In Conversation With Elvis Shackleton #2

Added on 02 October 2009

In the second of a series of informal discussions to mark the end of the long running Barney Thomson crime series, Long Midnight Publishing Publicity Director, Elvis Shackleton talks to author Douglas Lindsay about The Cutting Edge of Barney Thomson.

ES: This one got some pretty great reviews. Very bloody and very, very funny from the Telegraph. What’s On said, With classic timing and delight in the grotesque, Lindsay has crafted a macabre masterpiece where content lives up to style, The List, the Scotsman, The Sunday Mirror, great reviews across the board.

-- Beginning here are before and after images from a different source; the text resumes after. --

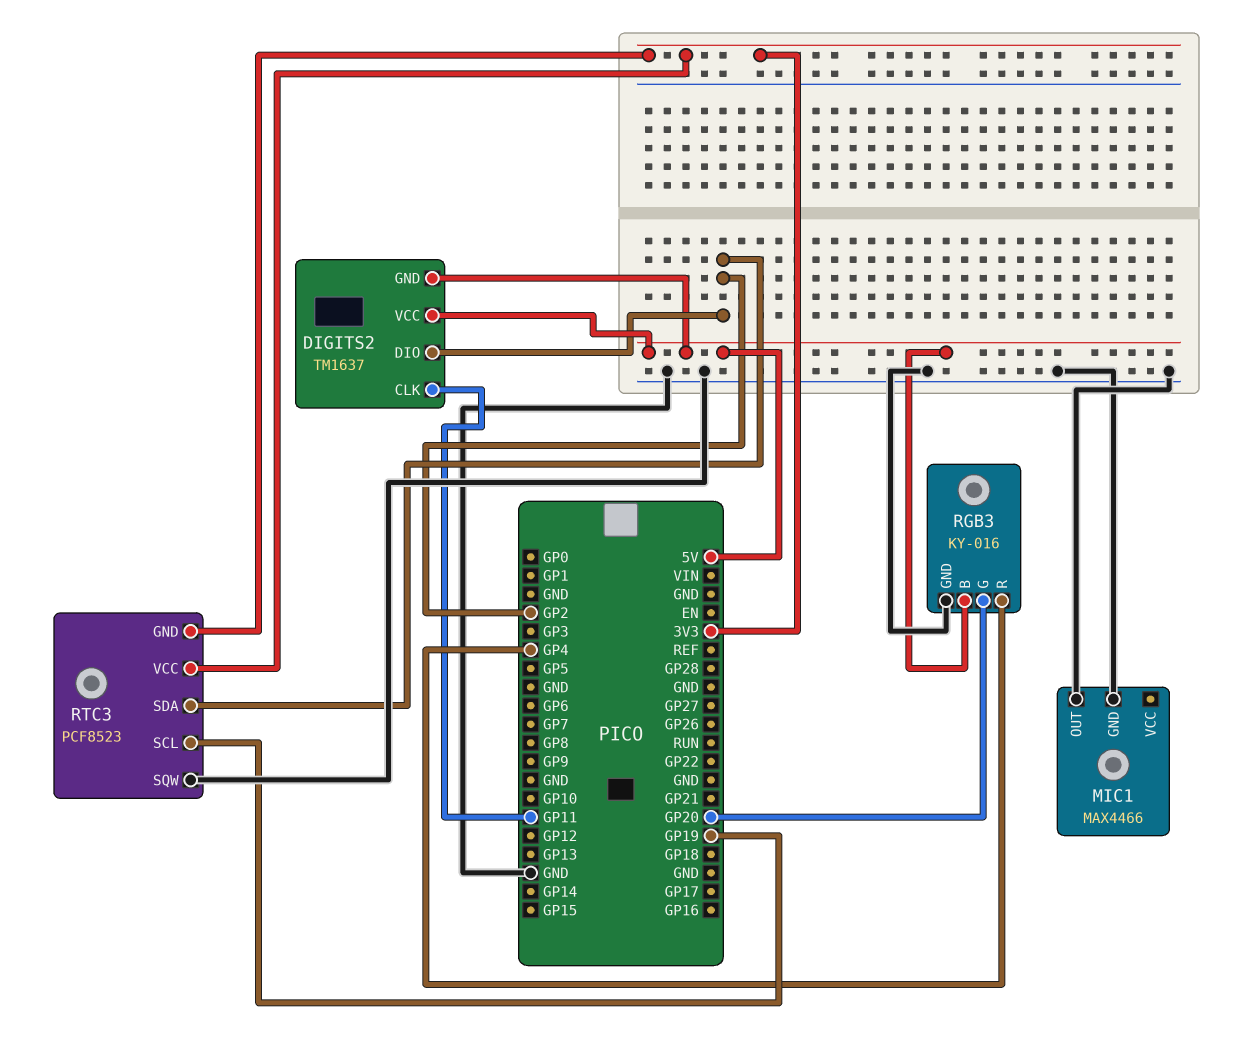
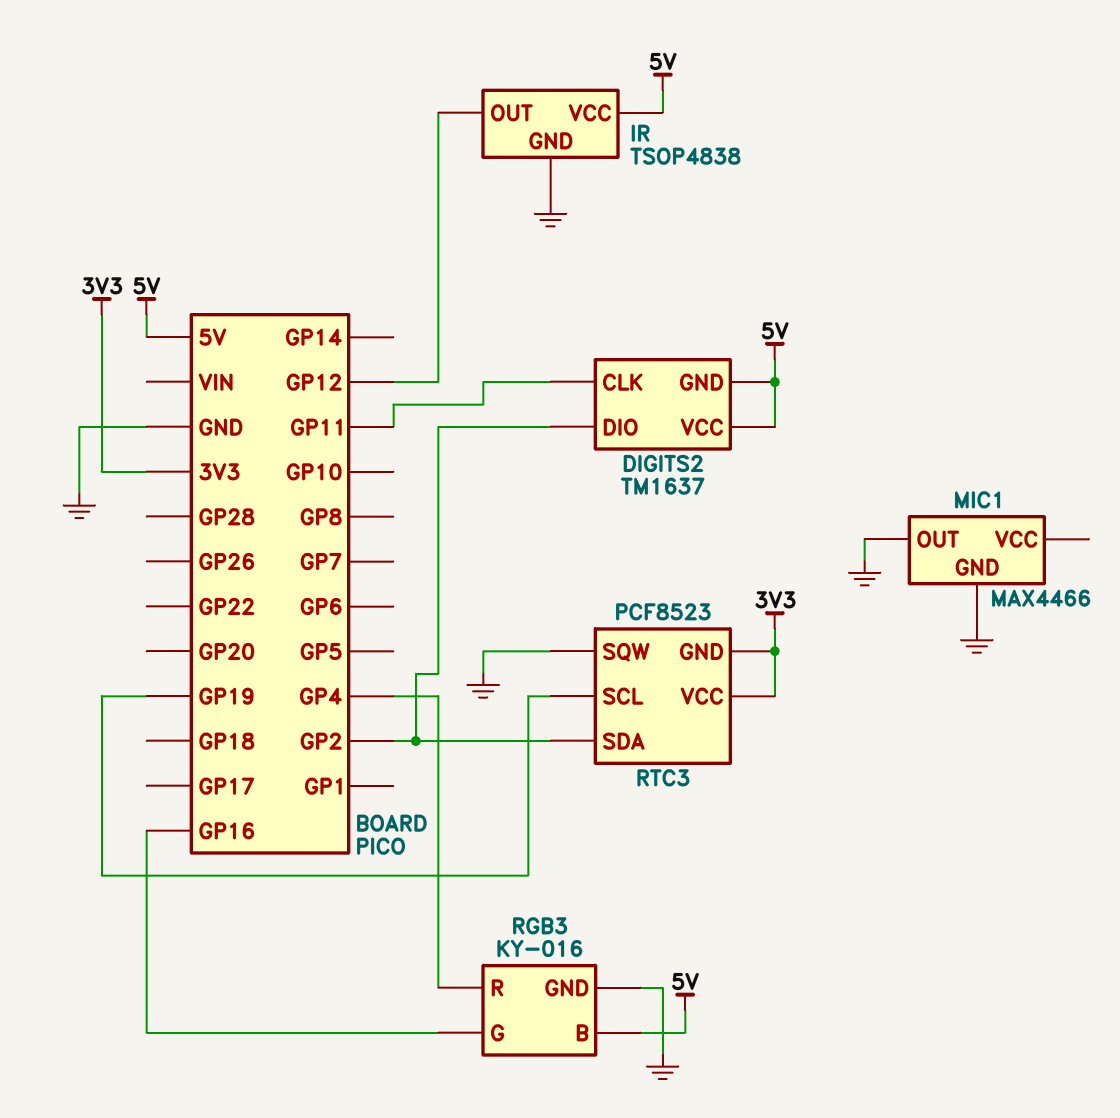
IR: none -> TSOP4838
IR pin GND: none -> GND
IR pin OUT: none -> GP12
IR pin VCC: none -> 5V
RGB3 pin G: GP20 -> GP16

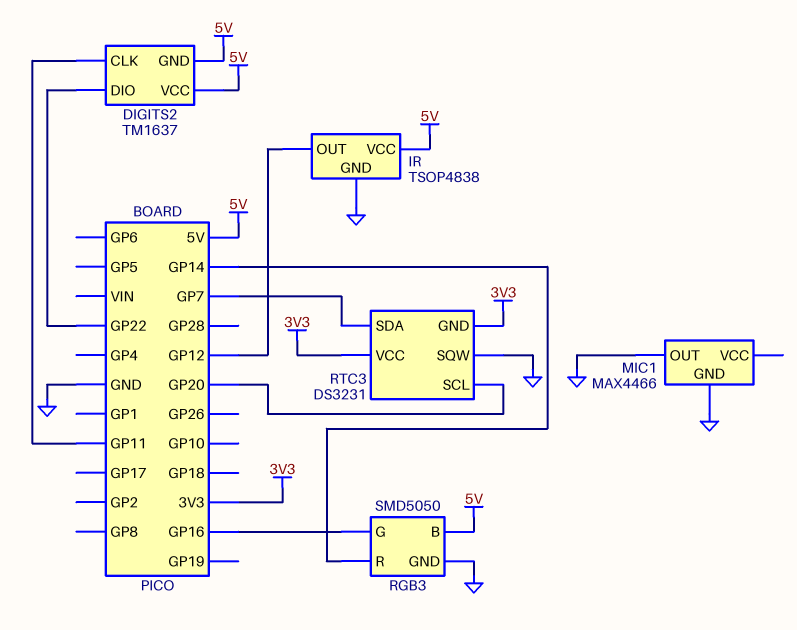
DIGITS2 pin DIO: GP2 -> GP22
RGB3: KY-016 -> SMD5050
RGB3 pin R: GP4 -> GP14
RTC3: PCF8523 -> DS3231
RTC3 pin SCL: GP19 -> GP20
RTC3 pin SDA: GP2 -> GP7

DL: Well, you know how it is. It’s good to get those sorts of reviews, but then you get one bad one, you know some guy goes on Amazon and calls it pathetic and gives it one star, and you think, oh well, maybe he’s right, maybe it is pathetic.

 

ES: Surely getting a good review from the Telegraph is more important than someone going on Amazon?

 

DL: You’d think. But then, who goes back ten years to look at a book review in the Telegraph? No one. Any time anyone goes on Amazon to look at the book, there are the bad reviews.

 

ES: You sound bitter, your insides twisted up like the strands of a Curly Wurly?

 

DL: Not at all. People have to be honest, and as a writer you have to respect what people think. When someone writes a bad review, I never think, what do you know, you idiot? I always think, oh, well maybe they’re right. Maybe I am rubbish. It’s then that I usually go back to filling out my application for Star Fleet Academy.

 

ES: OK, tell us about this one. For your second book, why did you write a follow-up to The Long Midnight of Barney Thomson, and not a new stand alone novel?

 

DL: I had my first meeting with the publisher coming up, and I knew we were going to have the conversation about what came after Barney. I wished I’d had some great idea for a new novel, but I didn’t. Then I read about this monastery in the Highlands, and came up with the idea for a second Barney novel. I wanted to have something for the meeting, I didn’t want to sit there like a lemon, looking like a guy who’d only ever had one idea.

 

ES: So, you suggested following up your book about a sad barber who gets accidentally caught up in brutal murder with a book about a sad barber who gets accidentally caught up in brutal murder. Ingenious.

 

DL: Thanks.

 

ES: They must have been calling you Mr Suggestion or The Incredible Captain Concept.

 

DL: Whatever. Anyway, I could tell from the way their wee faces lit up, that they loved the idea. A potential crime series. So that was it, a two minute discussion, and Barney was set to continue forever.

 

ES: And what was the original title of the novel?

 

DL: Well, my original title for the fist novel was The Barber Surgeon’s Hairshirt. However, Piatkus had never seen that title, as I’d changed it by the time I pitched the book to them. So, I used it for the second book, as it did have some relevance. Barney was doing penance for his crimes, the notion of a hairshirt worked in the monastery context. It’s a good title.

 

ES: And Piatkus hated it?

 

DL: Yep. They wanted a title that included Barney’s name and had something to do with haircutting. So it was me who came up with the one we used, but I always thought it was rubbish.

 

ES: And are you planning to re-invent the book, the way you did with Long Midnight?

 

DL: I’ve re-written it and have had the cover redesigned to tie in with the re-issue of the first novel. And I’ve taken the chance to go back to the original title. However, its publication just hasn’t happened yet.

 

ES: Do you think it will?

 

DL: Yes I do. But I also think that the Americans never landed on the moon, that the guy who landed his plane on the Hudson was just did it to get publicity, and that Scotland will probably win the World Cup in 2016. So everything has to be put into context.

 

ES: In the panoply of Barney Thomson books, where do you think The Cutting Edge comes?

 

DL: I think it’s pretty good. Definitely in the top 7, probably in the top 3.